The things that used to matter to Trump's half of the electorate don't anymore. A good ground game doesn't matter. Political experience doesn't matter. Detailed policy proposals don't matter. Courtesy doesn't matter. A record of public service doesn't matter. Respecting Gold Star families and prisoners of war doesn't matter. Paying taxes doesn't matter. Releasing your taxes doesn't matter. Character doesn't matter. Even pretending to respect women's bodily autonomy doesn't matter.

Meanwhile, "political correctness," another bugaboo phrase of the right, has expanded through mission creep to include things Americans once considered morals or standards of decency. Thanks to Trump, it is now not just acceptable but admirable to slander entire races and creeds, interrupt moderators, scream at journalists, and call for the imprisonment of one's political enemies. These things are more than admirable, in fact, they are how you get elected president.
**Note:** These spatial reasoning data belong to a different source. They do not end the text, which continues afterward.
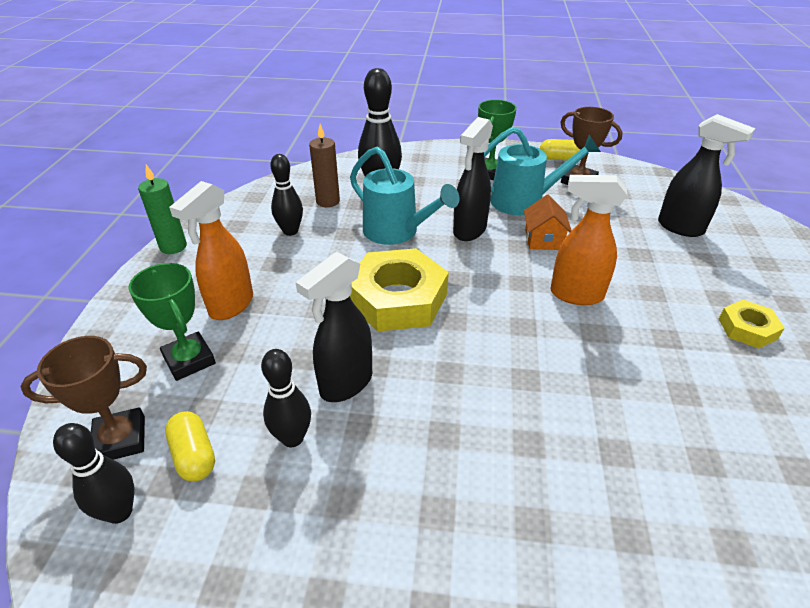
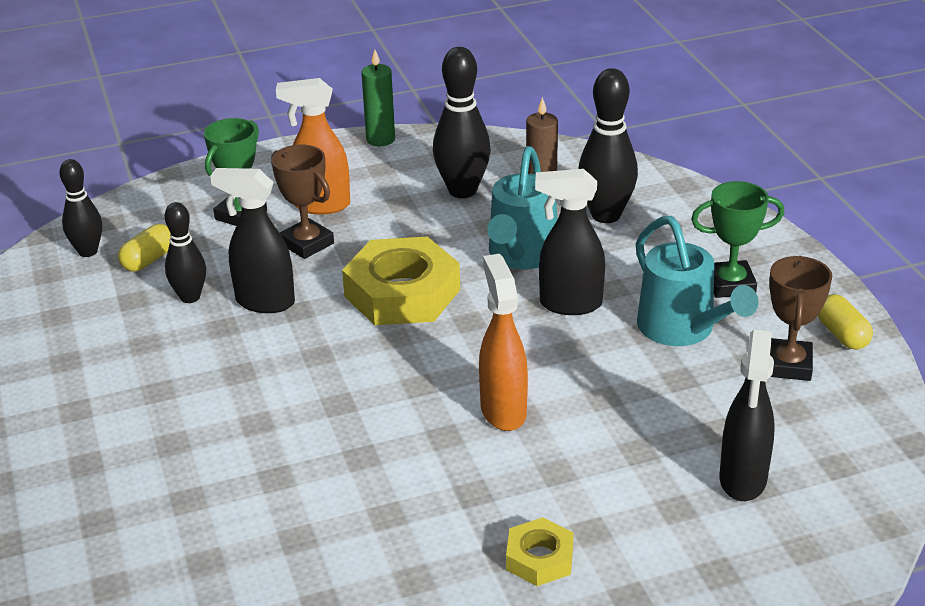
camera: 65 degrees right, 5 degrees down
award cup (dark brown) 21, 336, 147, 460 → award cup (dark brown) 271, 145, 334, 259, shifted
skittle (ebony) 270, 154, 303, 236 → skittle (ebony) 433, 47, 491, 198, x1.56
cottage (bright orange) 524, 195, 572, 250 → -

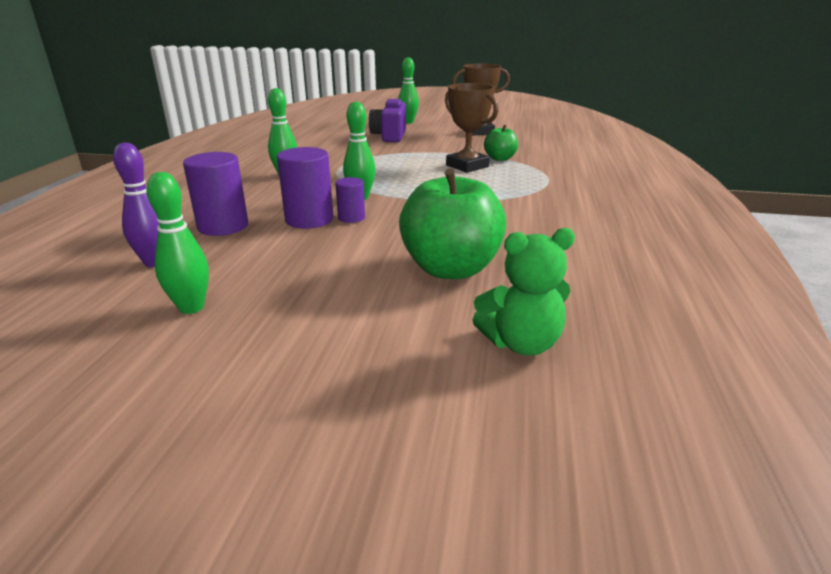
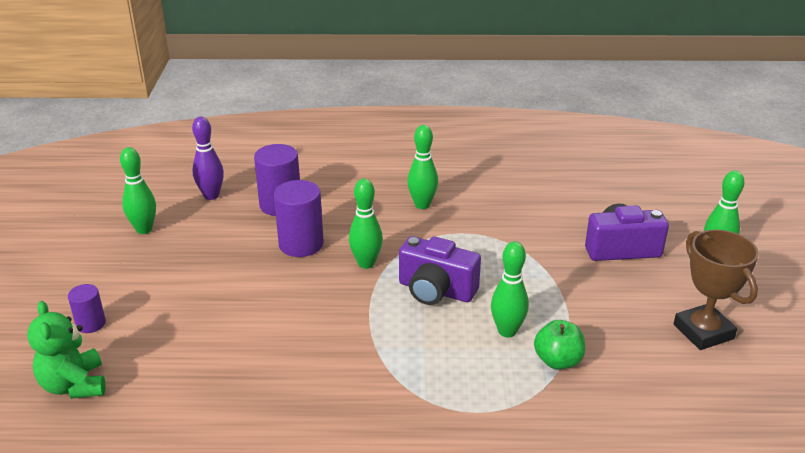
camera: 80 degrees right, 5 degrees up
cylinder shape (violet) 335, 177, 365, 223 → cylinder shape (violet) 68, 284, 106, 333, shifted
toy apple (green) 399, 169, 506, 279 → -
award cup (dark brown) 445, 83, 498, 173 → skittle (green) 491, 241, 529, 338
- → compact camera (violet) 399, 236, 481, 305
All of which brings us to the "two universes" of which Newt Gingrich speaks. In one, you believe in cause and effect and imagine that information has the power to influence decisions. You believe a candidate's tax returns might factor into someone's vote. You imagine a voter might want a detail or two concerning what would happen to health care after a candidate eliminated the Affordable Care Act.

To succeed in the other, you go with rumor. You assume that humans are base, tribal creatures in need of a target for their own resentments. The electorate is a crowd that will cheer on your name calling until they believe it's true.

It's no surprise that Trump subscribes to the latter view. He understands it better than most. The president-elect has shown himself to be a venal, petty, endlessly vindictive man who believes his failures are the fault of others. Allegedly a multi-billionaire, he believes he deserves more power than he already has. He has translated this fluency in anger and finger-pointing into a recruitment tool.

If you want to know how Trump won, you don't need sophisticated analysis. Just look up fearmongering and scapegoating and plant them in a post-fact universe. Say crime is up even though it's down and blame immigrants. Say our taxes are the highest in the world though they aren't and blame Democrats. Tell people they live in an economic hellscape even though the jobs numbers have steadily improved. Sit back as people all too easily translate their personal disappointments into blind hatred for whatever group Trump — in this fact-free, feelings-based universe — says caused them.

In Gingrich's political universe, honesty is for losers. You pay lip-service to it and tell outrageous, easily falsifiable lies. The more inflammatory, the better. As long as they make people feel something, they'll follow you.

Gingrich even offered examples. In an interview with Alisyn Camerota, he parried her attempt to fact-check Trump's claim that violent crime was rampant by saying that her FBI statistics on how violent crime was down across the country didn't matter: People felt it was up, and that mattered more. Feelings, he argued, are facts. "People feel more threatened," he said.

He has been proven correct. But here's what we mustn't lose sight of: What Gingrich described was not some rarefied America that exists but a recipe for a panicked, feelings-based America that you produce. People "feel" more threatened because a presidential candidate spent over a year telling them their lives are in danger, and they trust him. Fearmongering works.

Media, take comfort: There is nothing you could have done to prevent this. Gingrich's universe wasn't listening to you anyway. In Gingrich's reality, the FBI numbers on crime are a set of liberal statistics signifying nothing. Feelings are what's real. The Central Park Five should still be in prison — their exoneration through DNA evidence and the real murderer's confession be damned — because Trump feels they're guilty. Facts don't matter here. In such a universe, neither does reporting. "Forget the press, read the internet," as the president-elect said.

And the bigger half of America obeyed.